Except for being the naturally greater man, Madrimov has been more lively than Crawford lately. Since Madrimov turned skilled in November 2018, he has fought eleven times. Crawford has just six fights in that span. That inactivity may be a bonus for Crawford, who might be 37 years old at the tip of September. Madrimov’s fans in his native Uzbekistan have been watching plenty of boxing these days.

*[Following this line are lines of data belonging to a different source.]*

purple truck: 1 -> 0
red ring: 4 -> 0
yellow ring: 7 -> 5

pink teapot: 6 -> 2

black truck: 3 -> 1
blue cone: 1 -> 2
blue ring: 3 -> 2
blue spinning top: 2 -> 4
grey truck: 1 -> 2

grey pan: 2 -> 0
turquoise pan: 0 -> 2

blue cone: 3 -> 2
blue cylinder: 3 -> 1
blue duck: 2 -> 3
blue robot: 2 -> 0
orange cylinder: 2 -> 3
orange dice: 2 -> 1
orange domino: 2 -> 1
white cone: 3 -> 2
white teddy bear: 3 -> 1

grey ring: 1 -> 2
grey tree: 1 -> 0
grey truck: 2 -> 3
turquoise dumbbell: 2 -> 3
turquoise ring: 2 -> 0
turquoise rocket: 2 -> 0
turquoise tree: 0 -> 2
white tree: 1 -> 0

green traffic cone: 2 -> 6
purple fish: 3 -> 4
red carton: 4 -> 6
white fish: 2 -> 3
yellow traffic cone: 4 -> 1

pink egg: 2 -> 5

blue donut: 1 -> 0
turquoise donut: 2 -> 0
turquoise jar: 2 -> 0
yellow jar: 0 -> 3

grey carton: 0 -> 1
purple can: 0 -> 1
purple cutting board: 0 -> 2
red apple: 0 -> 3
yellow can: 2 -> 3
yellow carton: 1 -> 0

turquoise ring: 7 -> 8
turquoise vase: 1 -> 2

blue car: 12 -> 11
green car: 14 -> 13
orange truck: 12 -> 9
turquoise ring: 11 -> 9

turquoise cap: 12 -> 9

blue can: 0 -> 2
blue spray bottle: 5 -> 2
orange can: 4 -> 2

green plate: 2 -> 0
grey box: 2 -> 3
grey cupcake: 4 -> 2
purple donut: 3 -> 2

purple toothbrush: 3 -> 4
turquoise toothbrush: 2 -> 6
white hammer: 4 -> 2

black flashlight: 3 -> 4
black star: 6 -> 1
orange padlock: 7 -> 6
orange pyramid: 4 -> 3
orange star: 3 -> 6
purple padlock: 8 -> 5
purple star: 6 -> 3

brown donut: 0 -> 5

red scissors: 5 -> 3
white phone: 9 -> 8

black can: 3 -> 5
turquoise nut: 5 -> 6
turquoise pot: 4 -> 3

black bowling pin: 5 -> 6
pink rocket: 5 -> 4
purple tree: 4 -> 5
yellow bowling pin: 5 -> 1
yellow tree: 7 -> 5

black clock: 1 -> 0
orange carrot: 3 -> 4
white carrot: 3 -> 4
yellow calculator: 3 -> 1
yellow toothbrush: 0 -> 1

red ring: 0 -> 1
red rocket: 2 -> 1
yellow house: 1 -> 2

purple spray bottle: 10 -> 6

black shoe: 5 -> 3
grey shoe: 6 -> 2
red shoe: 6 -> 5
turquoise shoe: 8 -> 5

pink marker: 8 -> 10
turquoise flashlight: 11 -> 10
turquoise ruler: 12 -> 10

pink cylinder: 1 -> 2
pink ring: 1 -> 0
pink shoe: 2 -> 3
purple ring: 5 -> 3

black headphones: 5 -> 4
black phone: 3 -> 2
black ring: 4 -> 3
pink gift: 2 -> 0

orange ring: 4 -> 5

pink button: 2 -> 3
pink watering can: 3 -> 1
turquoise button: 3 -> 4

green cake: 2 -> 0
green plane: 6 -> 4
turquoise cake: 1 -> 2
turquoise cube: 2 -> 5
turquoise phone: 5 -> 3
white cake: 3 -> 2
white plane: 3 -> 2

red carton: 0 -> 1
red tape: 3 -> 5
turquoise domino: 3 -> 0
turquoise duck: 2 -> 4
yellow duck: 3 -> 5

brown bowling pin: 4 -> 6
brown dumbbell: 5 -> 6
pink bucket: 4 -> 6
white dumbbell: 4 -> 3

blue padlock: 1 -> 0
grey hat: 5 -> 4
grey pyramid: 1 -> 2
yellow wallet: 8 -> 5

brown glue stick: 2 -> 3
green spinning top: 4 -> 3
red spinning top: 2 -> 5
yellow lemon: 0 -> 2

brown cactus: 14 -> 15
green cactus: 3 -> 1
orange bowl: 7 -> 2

Uzbekistan has eleven male or female boxers who qualified for boxing on the 2024 Olympic Games, that are currently happening in Paris, behind only the twelve athletes Australia sent. Uzbekistan is certainly one of two nations to have a representative in all seven men’s boxing weight classes on the 2024 Olympics, together with neighboring Kazakhstan.
The 2 most notable fighters within the history of Uzbek boxing are Artur Gregorian and Ruslan Chagaev. Gregorian became the WBO lightweight champion and successfully defended his belt against seventeen opponents between 1996 and 2003. Chagaev was a two-time WBA heavyweight champion and the primary Asian man to win a world title recognized by certainly one of boxing’s 4 major sanctioning bodies. Israil Madrimov would go a great distance toward adding his name to that list with a victory over Terence Crawford.
On a day when Saudi Arabia’s influence on the sports world will grow to be more inescapable than ever, Israel Madrimov hopes that Saturday night also marks the start of a golden era in Uzbek boxing.